Was machen Orang-Utans, wenn sie gerade frisch in die Freiheit entlassen wurden? Manche werden übermütig, gebärden sich wie die Herrscher des Regenwalds und protzen gegenüber Artgenossen so richtig mit ihren Muskeln. Andere wiederum genießen einfach nur das Leben und pflegen ihre während der Rehabilitierung gewonnenen Freundschaften.
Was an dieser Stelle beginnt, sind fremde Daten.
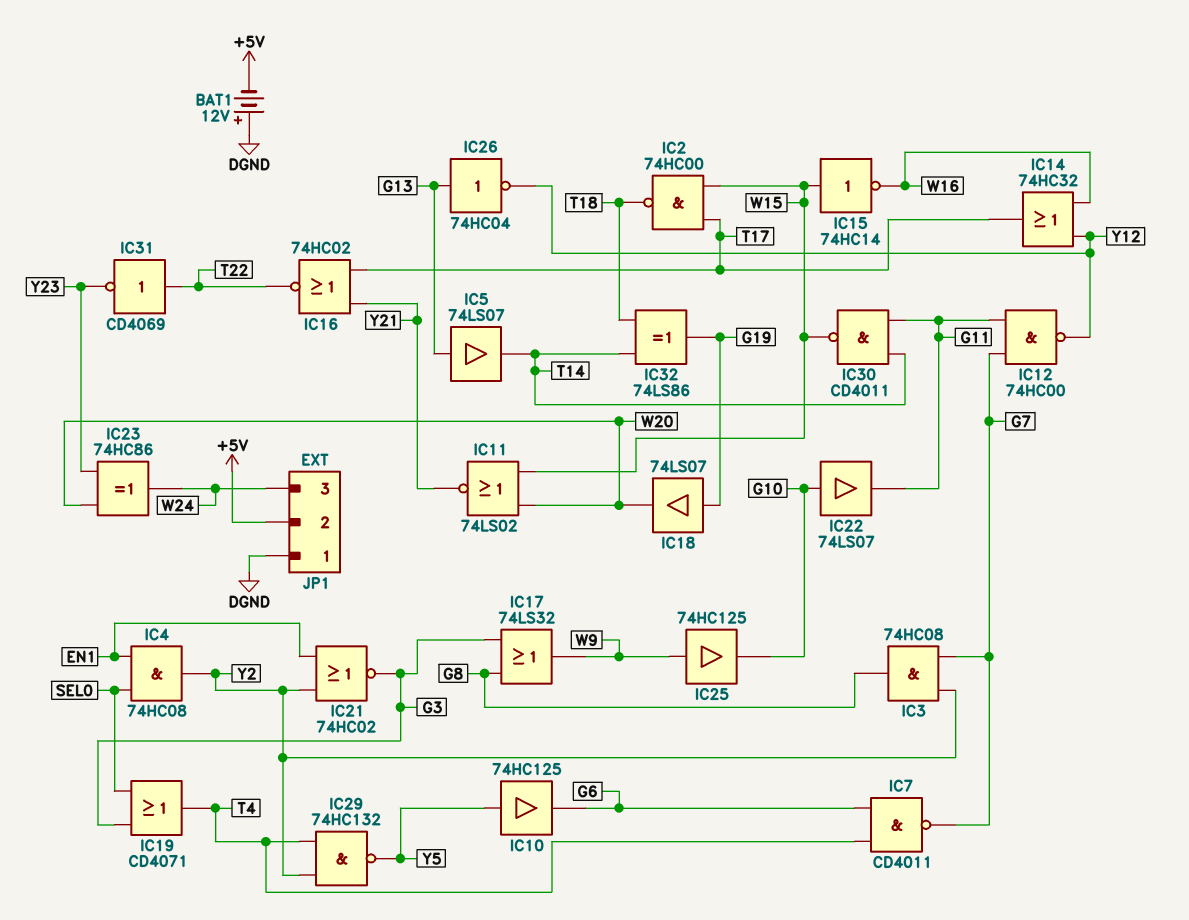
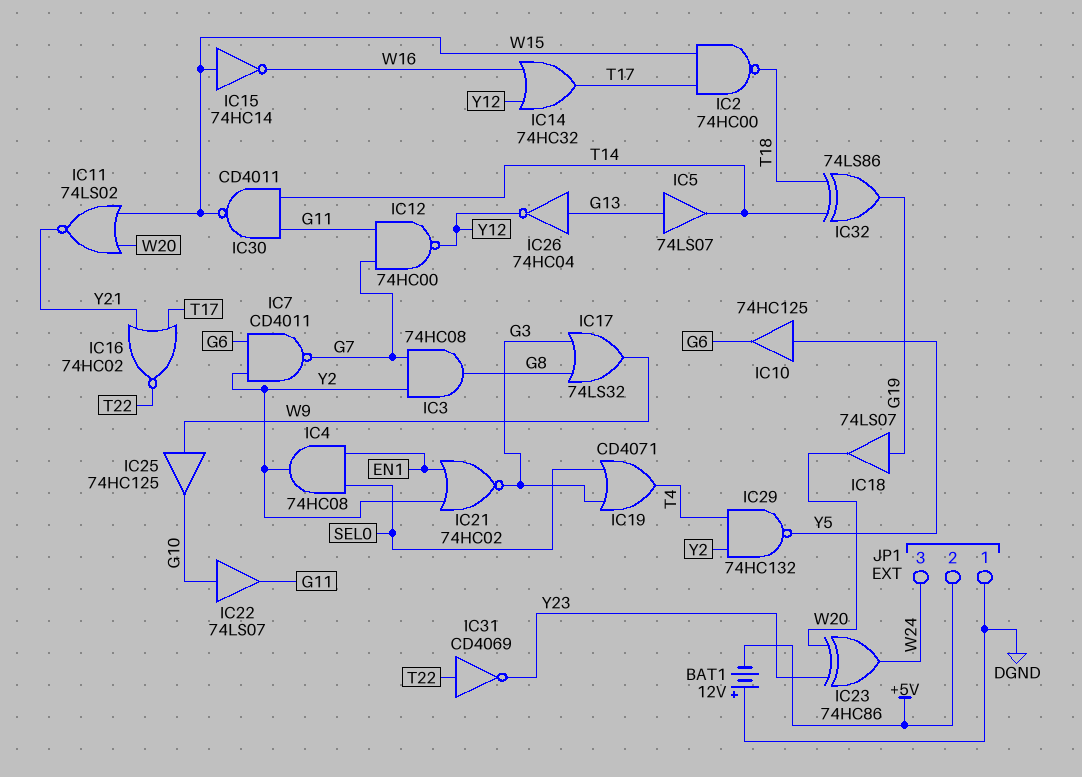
IC7: NAND CD4011 (in G6, in T4, out G7) -> NAND CD4011 (in G6, in Y2, out G7)

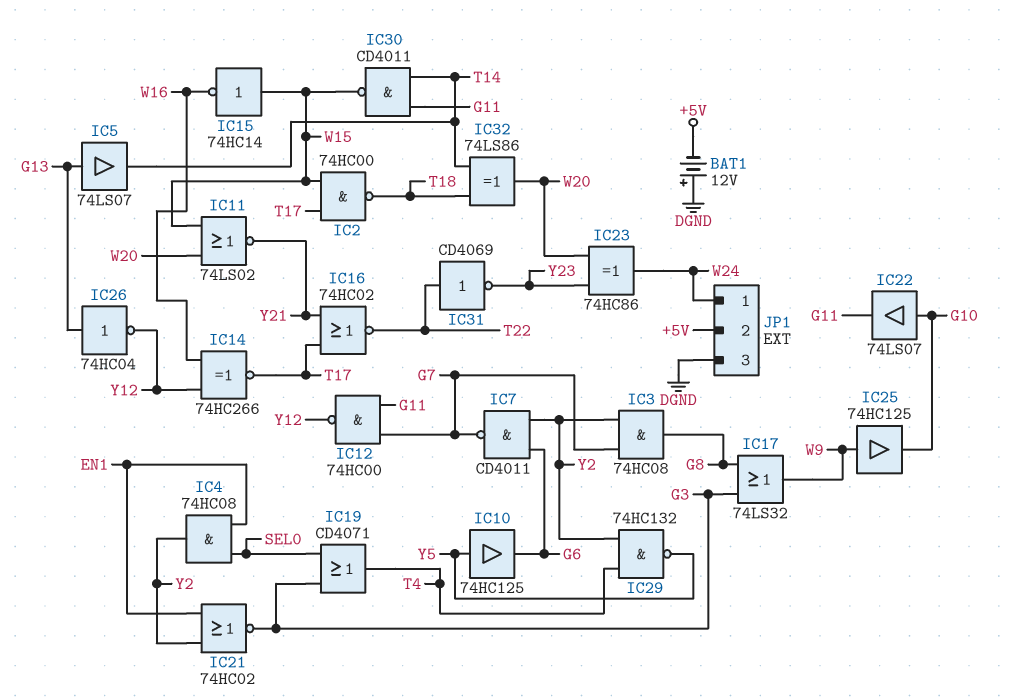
IC14: OR 74HC32 (in W16, in Y12, out T17) -> XNOR 74HC266 (in W16, in Y12, out T17)
IC18: buffer 74LS07 (in G19, out W20) -> none
IC32: XOR 74LS86 (in T14, in T18, out G19) -> XOR 74LS86 (in T14, in T18, out W20)
JP1 pin 1: DGND -> W24
JP1 pin 3: W24 -> DGND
Einer von ihnen ist Totti. Gerade wurde der zwölfjährige als einer von sechs Menschenaffen in den Schutzwald von Kehje Sewen ausgewildert. Die neugewonnene Unabhängigkeit scheint er regelrecht zu zelebrieren. Vor sich hin dösend wurde er jetzt von unseren Mitarbeitern an den Ufern des Telen-Flusses beobachtet. Und er war nicht allein. Neben ihm hatte es sich Sakura gemütlich gemacht.
Entspannt baumelte sie direkt neben Totti unter dem Blätterbaldachin eines Baumes. Während Sakura einfach nur chillte, widmete sich das Männchen seiner Lieblingsbeschäftigung: Futter suchen. Ganz in der Nähe fanden sich jede Menge Etlingera-Triebe, Waldfrüchte und Rinde. Plötzlich weckte eine Bewegung Tottis Aufmerksamkeit: War da etwa Besuch im Anmarsch?
Freund oder Feind?
Nicht jeder ist bei den Einzelgängern im Urwald ein gern gesehener Gast. Totti beäugte misstrauisch den Orang-Utan, der sich ihm näherte: Derek zog gemeinsam mit ihm, Sakura und drei anderen vor kurzem nach Kehje Sewen. Jetzt rannte er zielstrebig auf Totti zu. Ein gutes oder schlechtes Zeichen? Gerade als es so aussah, als würden sich die kräftigen Männer in die Haare kriegen, breiteten sie die Arme aus und umarmten sich.
Was für ein Wiedersehen! Die zwei schien eine echte Freundschaft zu verbinden. Sie tratschten auf eine Art, die wohl nur sie selbst verstehen und begutachteten gegenseitig ihre Statur. Totti war von Dutzenden Blutegeln gequält. Kein Problem für Derek, der suchte die lästigen Biester seinem Kumpel vom Körper. Eine finale Umarmung später marschierte Totti wieder zum Flussufer.
Klar, hier gab es frisches Wasser, leckere Lianenrinde und einen umgefallenen Baumstamm, von dem aus er das vorbeischnellende Wasser perfekt beobachten konnte. Eine Weile später zog es ihn dann doch wieder Richtung Land. In einem Baum hielt Totti ein Nickerchen, bevor er zu einer Tour durch die Wipfel des Waldes aufbrach.
So verging ein ganzer Tag: Futtern, Schlafen, Klettern, Beobachten. Erst gegen 19 Uhr machte Totti sich fertig für die Nacht. Für Orang-Utans ist das ungewöhnlich spät, schließlich müssen sie täglich aufs Neue ihr Schlafnest bauen. Unser junger Held präparierte seines in nur zehn Minuten. Außergewöhnlich!
Solche unbeschwerten Tage wünschen wir allen unseren ausgewilderten Schützlingen. Dass sie sich wohlfühlen, ist für uns der größte Lohn unserer Arbeit.